A client is being admitted with a diagnosis of urolithiasis and ureteral colic. The nurse expects to note which finding on pain assessment?
- A. Dull and aching pain in the costovertebral area
- B. Aching and cramplike pain throughout the abdomen
- C. Pain that is sharp and radiating posteriorly to the spinal column
- D. Pain that is excruciating, wavelike, and radiating toward the genitalia
Correct Answer: D
Rationale: The pain of ureteral colic is caused by movement of a stone through the ureter and is sharp, excruciating, and wavelike, radiating to the genitalia and thigh. The stone causes reduced flow of urine, and the urine also contains blood because of the stone's abrasive action on urinary tract mucosa. Stones in the renal pelvis cause pain that is a dull ache in the costovertebral area. Renal colic is characterized by pain that is acute, with tenderness over the costovertebral area.
Which medication instructions should the nurse provide to a client who has been prescribed levothyroxine?

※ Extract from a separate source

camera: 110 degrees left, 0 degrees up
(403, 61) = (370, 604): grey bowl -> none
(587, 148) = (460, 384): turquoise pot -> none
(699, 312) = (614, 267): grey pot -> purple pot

Select all that apply.
- A. Monitor your own pulse rate.
- B. Take the medication in the morning.
- C. Take the medication at the same time each day.

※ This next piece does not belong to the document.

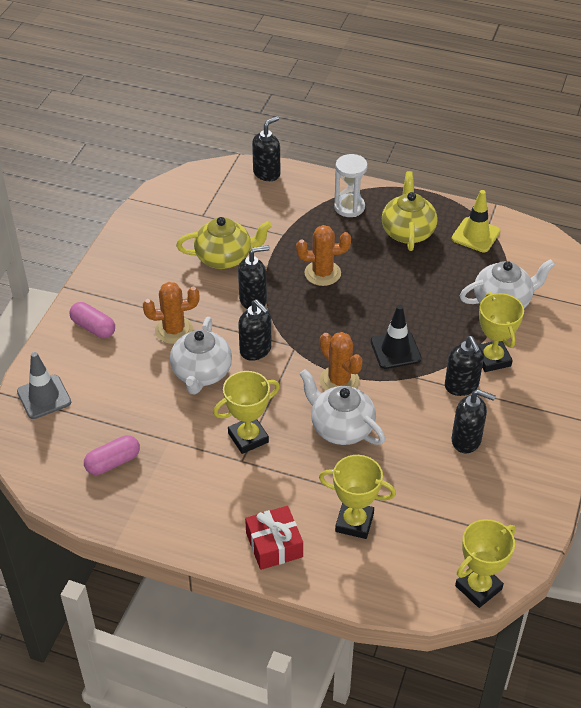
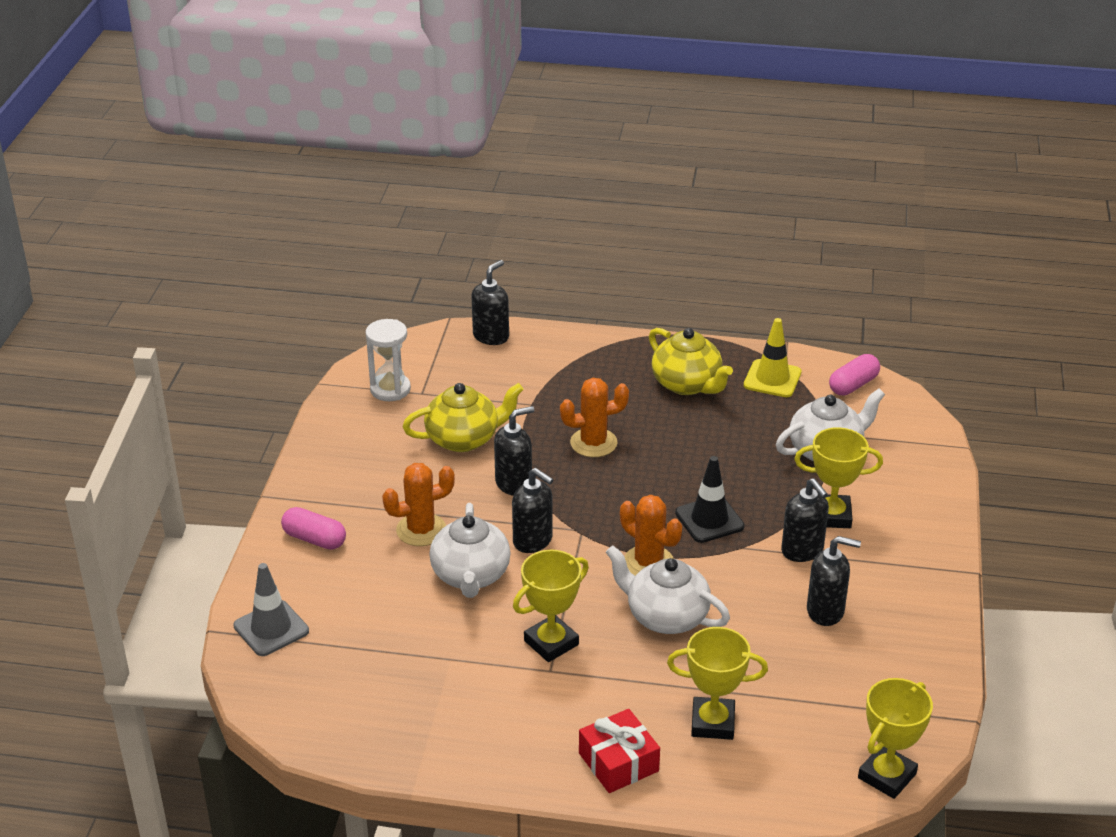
camera: 10 degrees left, 10 degrees down
(113, 462) = (383, 694): pink capsule -> pink capsule (853, 385)
(349, 207) = (606, 364): white hourglass -> white hourglass (390, 389)
(407, 232) = (687, 384): yellow teapot -> yellow teapot turned 150 degrees clockwise
(492, 359) = (831, 516): yellow trophy -> yellow trophy turned 60 degrees counterclockwise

- D. Notify the primary health care provider if chest pain occurs.
- E. Expect the pulse rate to be greater than 100 beats per minute.
- F. It may take 1 to 3 weeks for a full therapeutic effect to occur.
Correct Answer: A,B,C,D,F
Rationale: Levothyroxine is a thyroid hormone. The client is instructed to monitor her or his own pulse rate. The client is also instructed to take the medication in the morning before breakfast to prevent insomnia and to take the medication at the same time each day to maintain hormone levels. The client is told not to discontinue the medication and that thyroid replacement is lifelong. Additional instructions include contacting the primary health care provider if the rate is greater than 100 beats per minute and notifying the primary health care provider if chest pain occurs, or if weight loss, nervousness and tremors, or insomnia develops. The client is also told that full therapeutic effect may take 1 to 3 weeks and that he or she needs to have follow-up thyroid blood studies to monitor therapy.

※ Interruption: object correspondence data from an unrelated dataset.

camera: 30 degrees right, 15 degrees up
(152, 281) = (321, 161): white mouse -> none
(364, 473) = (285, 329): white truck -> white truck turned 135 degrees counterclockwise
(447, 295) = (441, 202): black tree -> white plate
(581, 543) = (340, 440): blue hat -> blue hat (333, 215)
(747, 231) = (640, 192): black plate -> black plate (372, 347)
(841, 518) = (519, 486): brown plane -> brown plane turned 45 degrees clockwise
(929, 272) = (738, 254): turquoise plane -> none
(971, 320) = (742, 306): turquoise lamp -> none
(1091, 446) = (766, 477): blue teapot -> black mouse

The nurse reviews a primary health care provider's prescriptions and notes that a topical nitrate is prescribed. The nurse notes that acetaminophen is prescribed to be administered before the nitrate. The nurse implements the prescription with which understanding about why acetaminophen is prescribed?
- A. Headache is a common side effect of nitrates.
- B. Fever usually accompanies myocardial infarction.
- C. Acetaminophen potentiates the therapeutic effect of nitrates.
- D. Acetaminophen does not interfere with platelet action as acetylsalicylic acid (aspirin) does.
Correct Answer: A
Rationale: Headache occurs as a side effect of nitrates in many clients. Acetaminophen may be administered before nitrates to prevent headaches or minimize the discomfort from the headaches.
After a client diagnosed with pleural effusion had a thoracentesis, a sample of fluid was sent to the laboratory. Analysis of the fluid reveals a high red blood cell count. Based on this test result, what was the cause of this client's pleural effusion?
- A. Trauma
- B. Infection
- C. Liver failure
- D. Heart failure
Correct Answer: A
Rationale: Pleural fluid from an effusion that has a high red blood cell count may result from trauma and may be treated with placement of a chest tube for drainage. Other causes of pleural effusion include infection, heart failure, liver or renal failure, malignancy, or inflammatory processes. Infection would be accompanied by white blood cells. The fluid portion of the serum would accumulate with liver failure and heart failure.